(Collection entries)
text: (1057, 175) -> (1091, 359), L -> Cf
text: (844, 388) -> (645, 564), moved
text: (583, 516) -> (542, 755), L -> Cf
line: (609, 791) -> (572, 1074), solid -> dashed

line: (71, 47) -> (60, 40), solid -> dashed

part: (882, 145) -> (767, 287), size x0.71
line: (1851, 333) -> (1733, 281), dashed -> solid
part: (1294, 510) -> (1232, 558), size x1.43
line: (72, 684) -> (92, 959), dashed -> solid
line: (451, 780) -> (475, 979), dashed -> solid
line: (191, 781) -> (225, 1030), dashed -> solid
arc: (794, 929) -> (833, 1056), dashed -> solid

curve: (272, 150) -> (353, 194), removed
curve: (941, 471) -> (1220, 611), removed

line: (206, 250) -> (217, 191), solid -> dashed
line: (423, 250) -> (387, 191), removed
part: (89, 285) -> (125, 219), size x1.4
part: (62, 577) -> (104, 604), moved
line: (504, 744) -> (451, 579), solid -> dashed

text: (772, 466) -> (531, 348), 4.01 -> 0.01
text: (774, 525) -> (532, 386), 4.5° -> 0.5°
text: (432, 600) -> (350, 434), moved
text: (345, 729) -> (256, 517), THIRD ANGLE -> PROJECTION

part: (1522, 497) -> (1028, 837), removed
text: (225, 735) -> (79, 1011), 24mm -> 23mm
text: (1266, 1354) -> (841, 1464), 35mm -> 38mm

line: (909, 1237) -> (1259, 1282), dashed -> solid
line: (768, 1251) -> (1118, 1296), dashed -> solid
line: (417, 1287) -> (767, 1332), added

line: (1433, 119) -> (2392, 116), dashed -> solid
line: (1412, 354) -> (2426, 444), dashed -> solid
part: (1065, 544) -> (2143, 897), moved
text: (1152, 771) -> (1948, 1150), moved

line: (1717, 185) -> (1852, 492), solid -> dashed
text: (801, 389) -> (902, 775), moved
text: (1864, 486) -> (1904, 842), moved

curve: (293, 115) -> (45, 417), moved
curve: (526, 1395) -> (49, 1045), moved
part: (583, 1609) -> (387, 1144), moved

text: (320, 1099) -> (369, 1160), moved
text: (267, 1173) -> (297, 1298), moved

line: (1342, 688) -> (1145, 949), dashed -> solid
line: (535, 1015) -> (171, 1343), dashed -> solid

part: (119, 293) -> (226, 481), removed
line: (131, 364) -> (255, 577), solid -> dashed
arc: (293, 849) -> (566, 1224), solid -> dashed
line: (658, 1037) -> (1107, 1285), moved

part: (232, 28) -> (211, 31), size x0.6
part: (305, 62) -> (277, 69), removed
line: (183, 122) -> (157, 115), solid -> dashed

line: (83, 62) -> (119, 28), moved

▶ TASK PROMPT: Print again the lines of the entries above that fall between the line holding "line: (72, 684) -> (92, 959), dashed -> solid" and the line holding "line: (423, 250) -> (387, 191), removed", inclusive, exactly as they stand.

▶ EXPECTED ANSWER:
line: (72, 684) -> (92, 959), dashed -> solid
line: (451, 780) -> (475, 979), dashed -> solid
line: (191, 781) -> (225, 1030), dashed -> solid
arc: (794, 929) -> (833, 1056), dashed -> solid

curve: (272, 150) -> (353, 194), removed
curve: (941, 471) -> (1220, 611), removed

line: (206, 250) -> (217, 191), solid -> dashed
line: (423, 250) -> (387, 191), removed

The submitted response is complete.